I have a collection in MongoDB with a sample doc as follows -

{
    "_id" : ObjectId("58114e5e43d6420b7db4e15c"),
    "browser" : "Chrome",
    "name": "hyades",
    "country" : "in",
    "day" : "16-10-21",
    "ip" : "0.0.0.0",
    "class" : "A123"
}

Problem Statement

I should be able to group on any of the fields while fetching the distinct number of IPs.

The aggregation query -

[
    {$group: {_id: '$class', ip_arr: {$addToSet: '$ip'}}},
    {$project: {class: '$_id.class', ip: {$size: '$ip_arr'}}}
]

gives the desired results, but is slow. Similarly counting ip using another $group is slow. The output is -

[{class: "A123",ip: 42},{class: "B123", ip: 56}..] 

What I tried

I considered using Hyperloglog for the this. I tried using the Redis implementation. I try to stream the entire data, projecting just the thing I group on, and PFADD it into a corresponding hyperloglog structure in redis.

The logic looks like -

var stream = Model.find({}, {ip: 1, class: 1}).stream();
stream.on('data', function (doc) {
    var hash = "HLL/" + doc.class;
    client.pfadd(hash, doc.ip);
});

I tried to run this for a million plus data points. The size of data to be streamed was around 1GB, with a 1 Gbps connection between Mongo and Node server. I had expected that this code will run fast enough. However, it was pretty slow (slower than counting in MongoDB).

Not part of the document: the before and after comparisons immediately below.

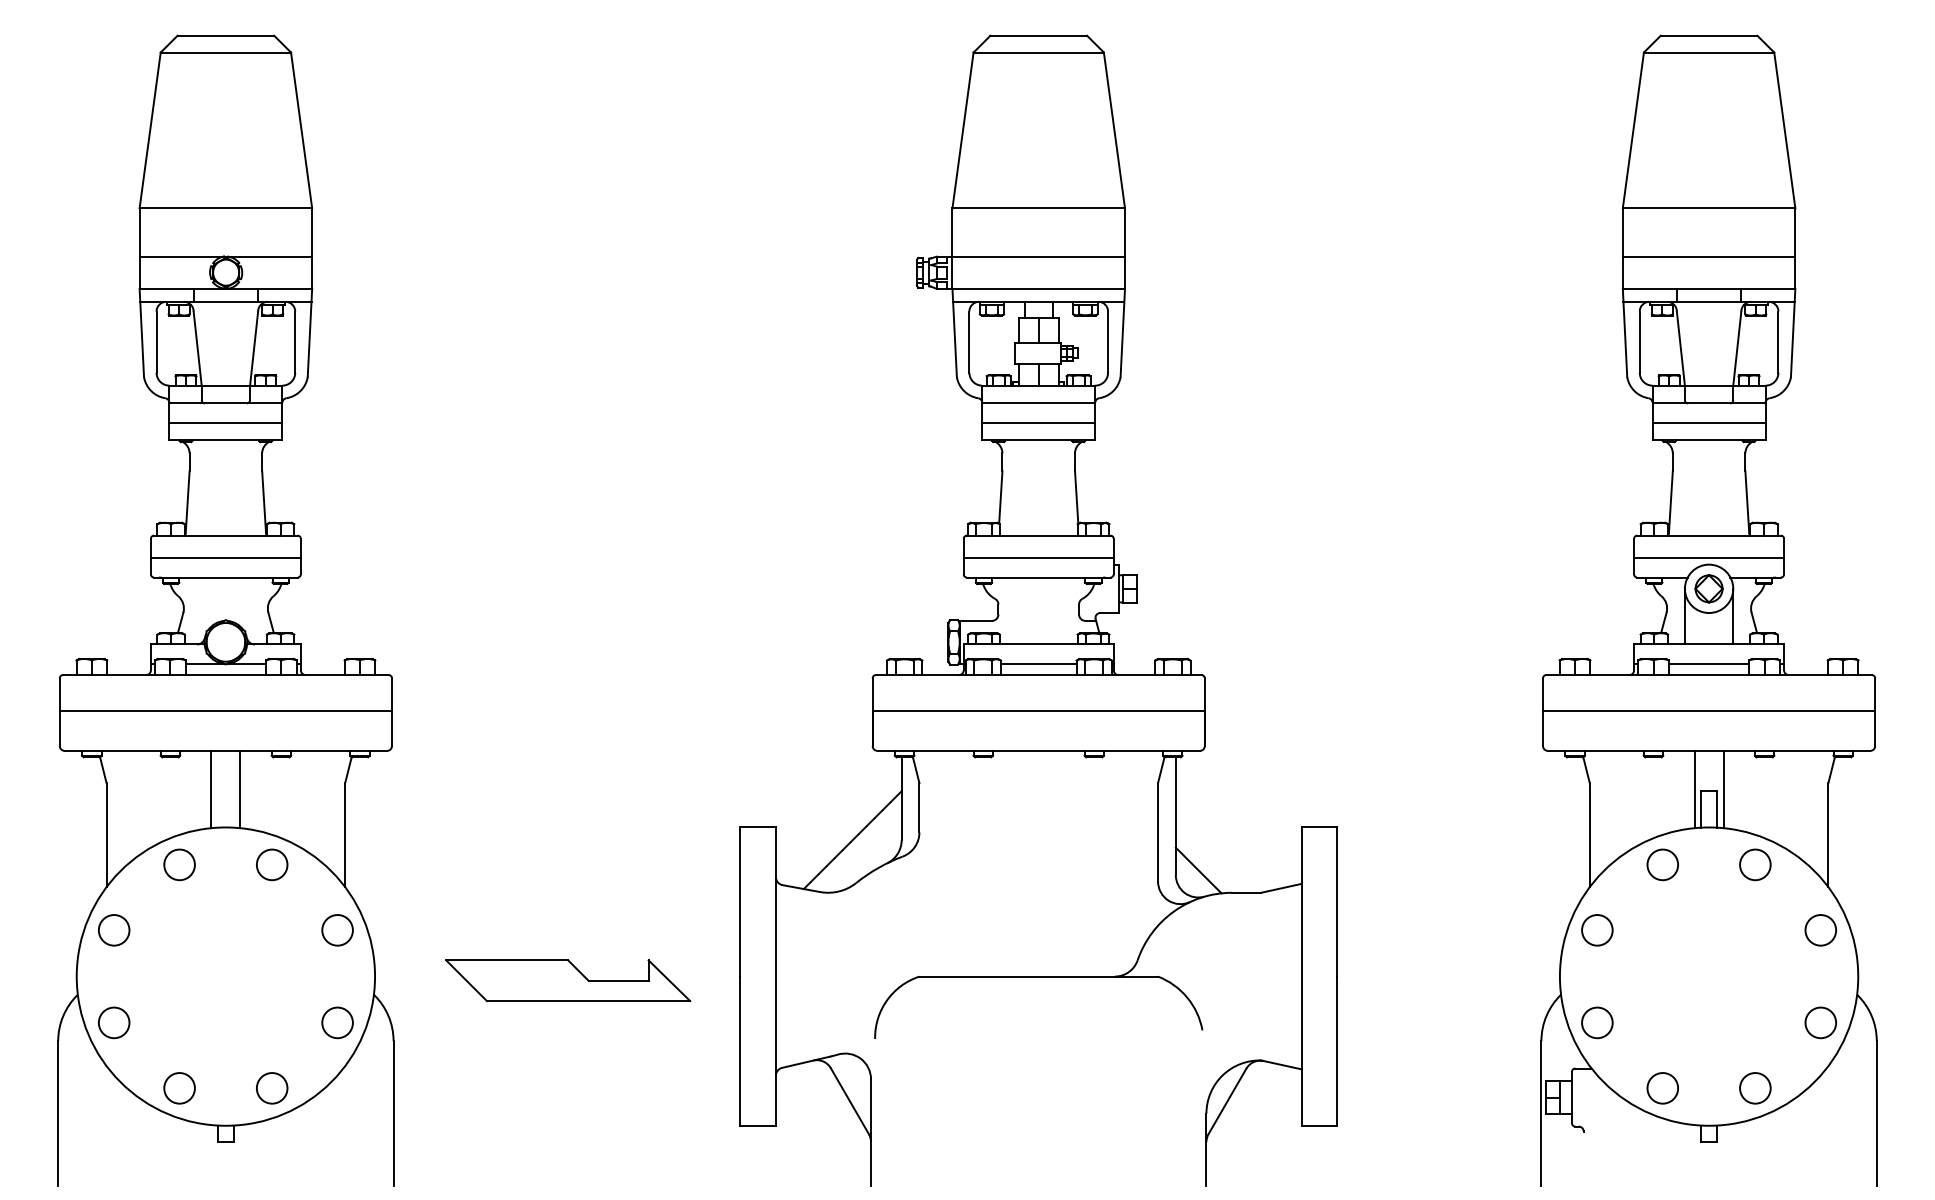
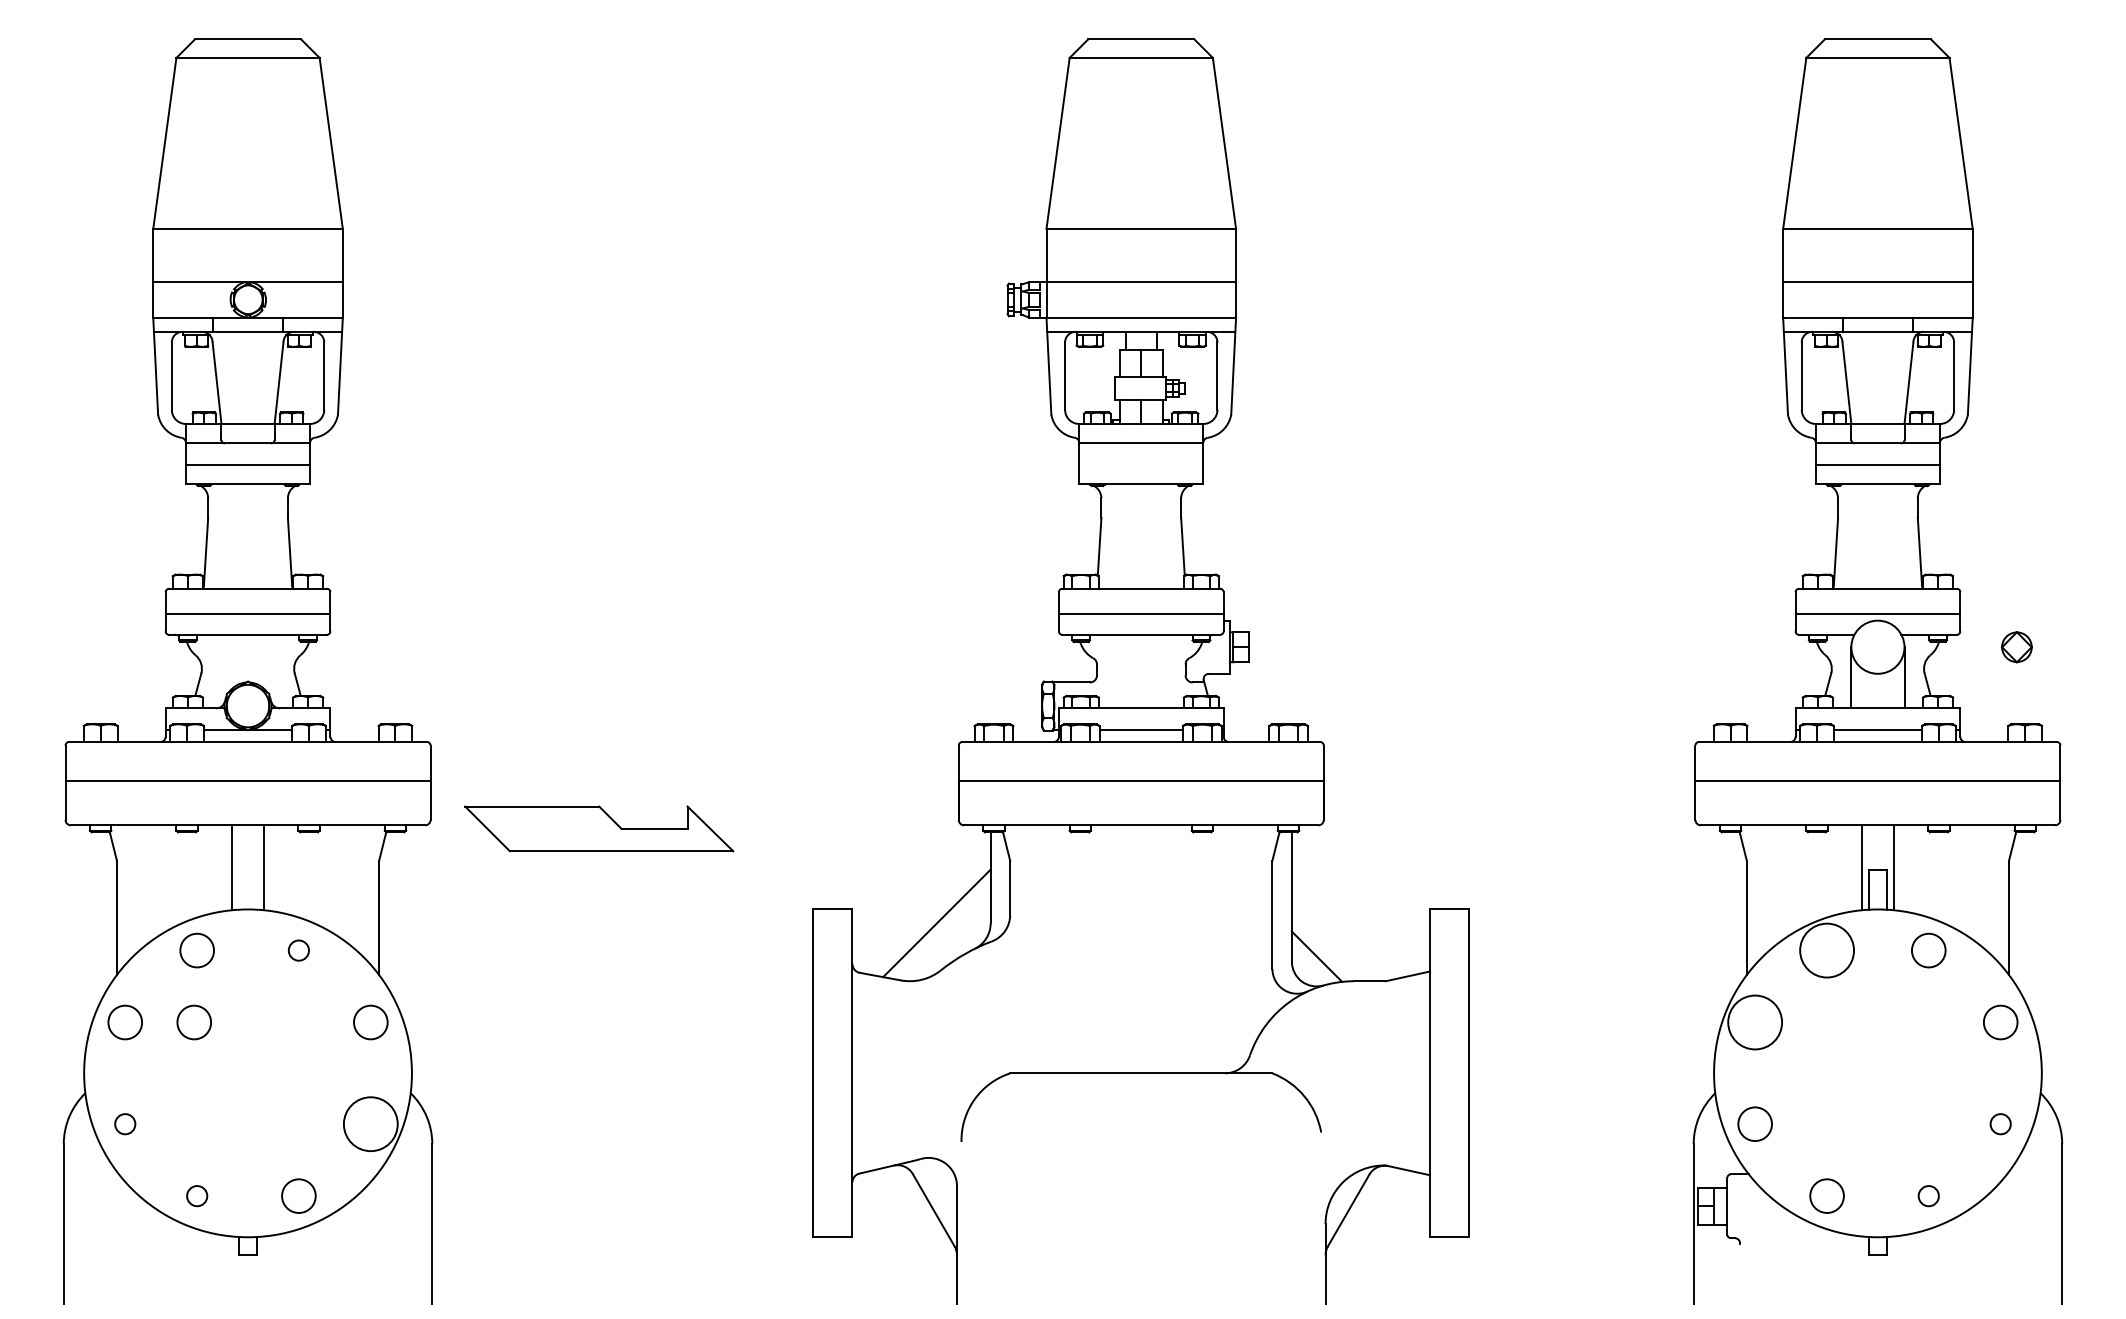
line: (1038, 422) -> (1141, 464), removed
part: (1708, 589) -> (2016, 647), moved
circle: (271, 864) -> (298, 950), size x0.6
circle: (1662, 864) -> (1826, 950), size x1.6
circle: (176, 930) -> (193, 1022), added
circle: (1597, 930) -> (1755, 1022), size x1.6
part: (568, 980) -> (599, 828), moved
circle: (114, 1023) -> (125, 1124), size x0.6
circle: (337, 1023) -> (370, 1124), size x1.6
circle: (1820, 1023) -> (2000, 1124), size x0.6
circle: (179, 1087) -> (197, 1195), size x0.6
circle: (1755, 1087) -> (1928, 1195), size x0.6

Another thing I thought but didn't implement was to pre-create buckets for each class, and increment them realtime with the data flowing in. But the memory required to support any arbitrary grouping was huge, so had to drop the idea.

Please suggest what I might be doing wrong, or what I could improve here so that I am able take full advantage of hyperloglog (I am not constrained on Redis, and open to any implementation)

hyades
  • 3,110
  • 1
  • 17
  • 36
  • What are your indexes on this collection? – dyouberg Nov 17 '16 at 15:33
  • Your question is had to understand and the title misleading. – styvane Nov 17 '16 at 15:37
  • @dyouberg indexes are on day, name, class if it matters. – hyades Nov 17 '16 at 15:45
  • If you want to use Hyperloglog for counting, you should call `PFADD` each time when you insert an item into MongoDB. The current solution won't be faster, since you still have to read data from MongoDB. – for_stack Nov 18 '16 at 14:25
  • @for_stack If I am getting it correctly, I would be pre-computing the count for every possible value, across all possible things to group on. The memory cost turned out very high here. – hyades Nov 18 '16 at 18:59

1 Answers1

0

Disclaimer: I've only used redis from C++ & Python, so this may not help, but...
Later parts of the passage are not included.